From: "Kasireddy, Vivek" <vivek.kasireddy@intel.com>
To: David Hildenbrand <david@redhat.com>,
	"dri-devel@lists.freedesktop.org"
	<dri-devel@lists.freedesktop.org>,
	"linux-mm@kvack.org" <linux-mm@kvack.org>
Cc: Christoph Hellwig <hch@infradead.org>,
	Daniel Vetter <daniel.vetter@ffwll.ch>,
	Mike Kravetz <mike.kravetz@oracle.com>,
	"Hugh Dickins" <hughd@google.com>, Peter Xu <peterx@redhat.com>,
	Gerd Hoffmann <kraxel@redhat.com>,
	"Kim, Dongwon" <dongwon.kim@intel.com>,
	"Chang, Junxiao" <junxiao.chang@intel.com>,
	Jason Gunthorpe <jgg@nvidia.com>
Subject: RE: [PATCH v6 3/5] mm/gup: Introduce memfd_pin_user_pages() for pinning memfd pages (v6)

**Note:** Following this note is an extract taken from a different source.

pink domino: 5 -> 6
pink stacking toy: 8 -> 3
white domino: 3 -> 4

Date: Thu, 7 Dec 2023 05:09:20 +0000	[thread overview]
Message-ID: <IA0PR11MB718520192D5885CFCCEE320FF88BA@IA0PR11MB7185.namprd11.prod.outlook.com> (raw)
In-Reply-To: <5ffe2ea3-83da-4b5f-adc8-af9cd9a57cd2@redhat.com>

Hi David,

> On 05.12.23 06:35, Vivek Kasireddy wrote:
> > For drivers that would like to longterm-pin the pages associated
> > with a memfd, the pin_user_pages_fd() API provides an option to
> > not only pin the pages via FOLL_PIN but also to check and migrate
> > them if they reside in movable zone or CMA block. This API
> > currently works with memfds but it should work with any files
> > that belong to either shmemfs or hugetlbfs. Files belonging to
> > other filesystems are rejected for now.
> >
> > The pages need to be located first before pinning them via FOLL_PIN.

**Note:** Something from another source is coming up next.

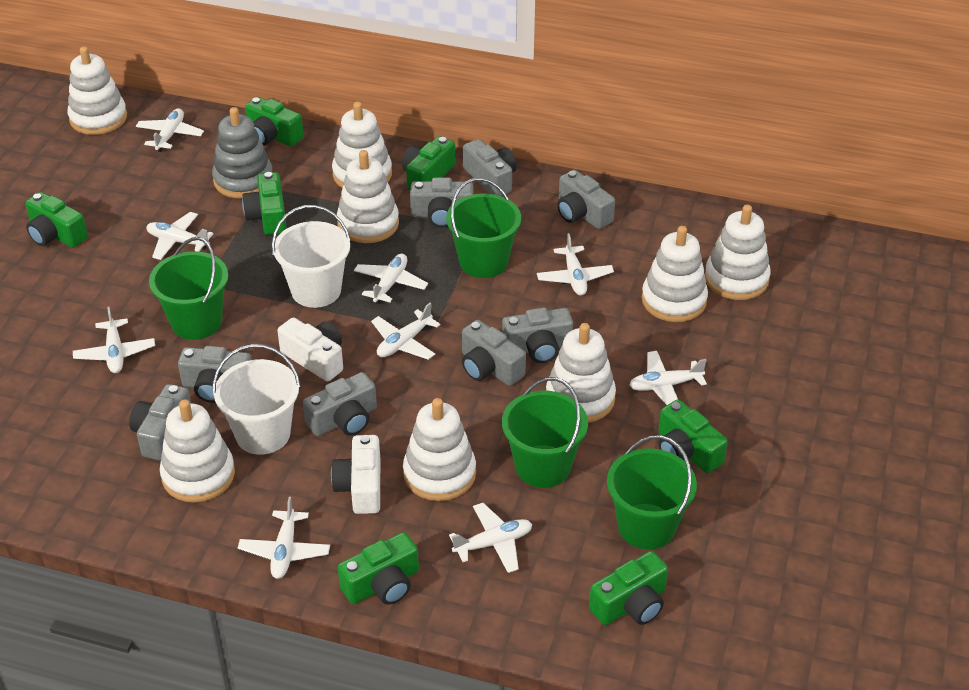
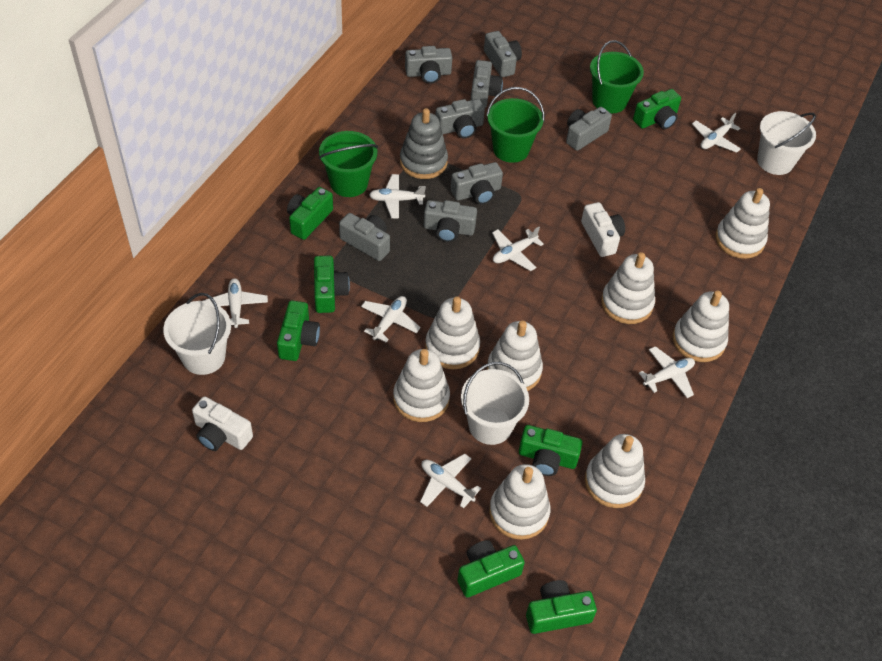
green bucket: 4 -> 3
white bucket: 2 -> 3
white plane: 9 -> 7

> > If they are found in the page cache, they can be immediately pinned.
> > Otherwise, they need to be allocated using the filesystem specific
> > APIs and then pinned.
> >
> > v2:
> > - Drop gup_flags and improve comments and commit message (David)
> > - Allocate a page if we cannot find in page cache for the hugetlbfs
> >    case as well (David)
> > - Don't unpin pages if there is a migration related failure (David)

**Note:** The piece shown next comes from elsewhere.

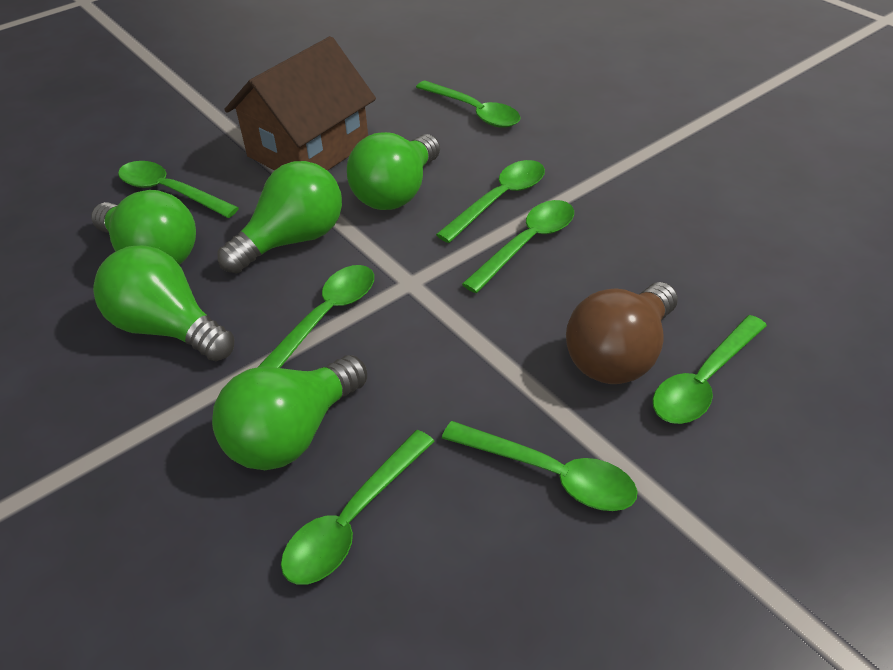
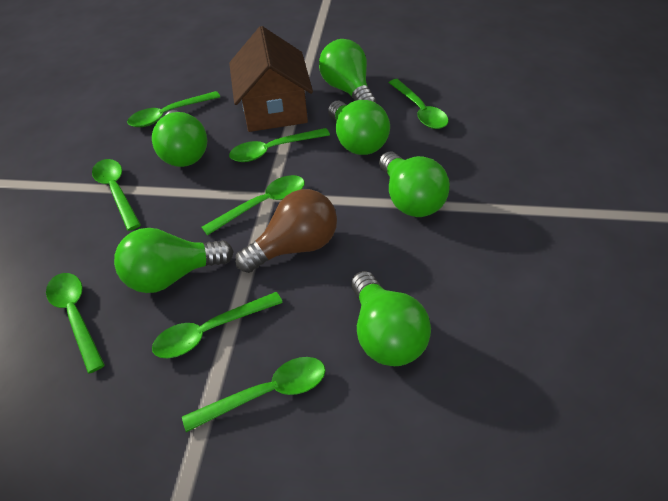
green light bulb: 5 -> 6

> > - Drop the unnecessary nr_pages <= 0 check (Jason)
> > - Have the caller of the API pass in file * instead of fd (Jason)
> >
> > v3: (David)
> > - Enclose the huge page allocation code with #ifdef
> CONFIG_HUGETLB_PAGE
> >    (Build error reported by kernel test robot <lkp@intel.com>)
> > - Don't forget memalloc_pin_restore() on non-migration related errors
> > - Improve the readability of the cleanup code associated with
> >    non-migration related errors
> > - Augment the comments by describing FOLL_LONGTERM like behavior
> > - Include the R-b tag from Jason
> >
> > v4:
> > - Remove the local variable "page" and instead use 3 return statements
> >    in alloc_file_page() (David)
> > - Add the R-b tag from David
> >
> > v5: (David)
> > - For hugetlb case, ensure that we only obtain head pages from the
> >    mapping by using __filemap_get_folio() instead of find_get_page_flags()
> > - Handle -EEXIST when two or more potential users try to simultaneously
> >    add a huge page to the mapping by forcing them to retry on failure
> >
> > v6: (Christoph)
> > - Rename this API to memfd_pin_user_pages() to make it clear that it
> >    is intended for memfds
> > - Move the memfd page allocation helper from gup.c to memfd.c
> > - Fix indentation errors in memfd_pin_user_pages()
> > - For contiguous ranges of folios, use a helper such as
> >    filemap_get_folios_contig() to lookup the page cache in batches
> >
> > Cc: David Hildenbrand <david@redhat.com>
> > Cc: Christoph Hellwig <hch@infradead.org>
> > Cc: Daniel Vetter <daniel.vetter@ffwll.ch>
> > Cc: Mike Kravetz <mike.kravetz@oracle.com>
> > Cc: Hugh Dickins <hughd@google.com>
> > Cc: Peter Xu <peterx@redhat.com>
> > Cc: Gerd Hoffmann <kraxel@redhat.com>
> > Cc: Dongwon Kim <dongwon.kim@intel.com>
> > Cc: Junxiao Chang <junxiao.chang@intel.com>
> > Suggested-by: Jason Gunthorpe <jgg@nvidia.com>
> > Reviewed-by: Jason Gunthorpe <jgg@nvidia.com> (v2)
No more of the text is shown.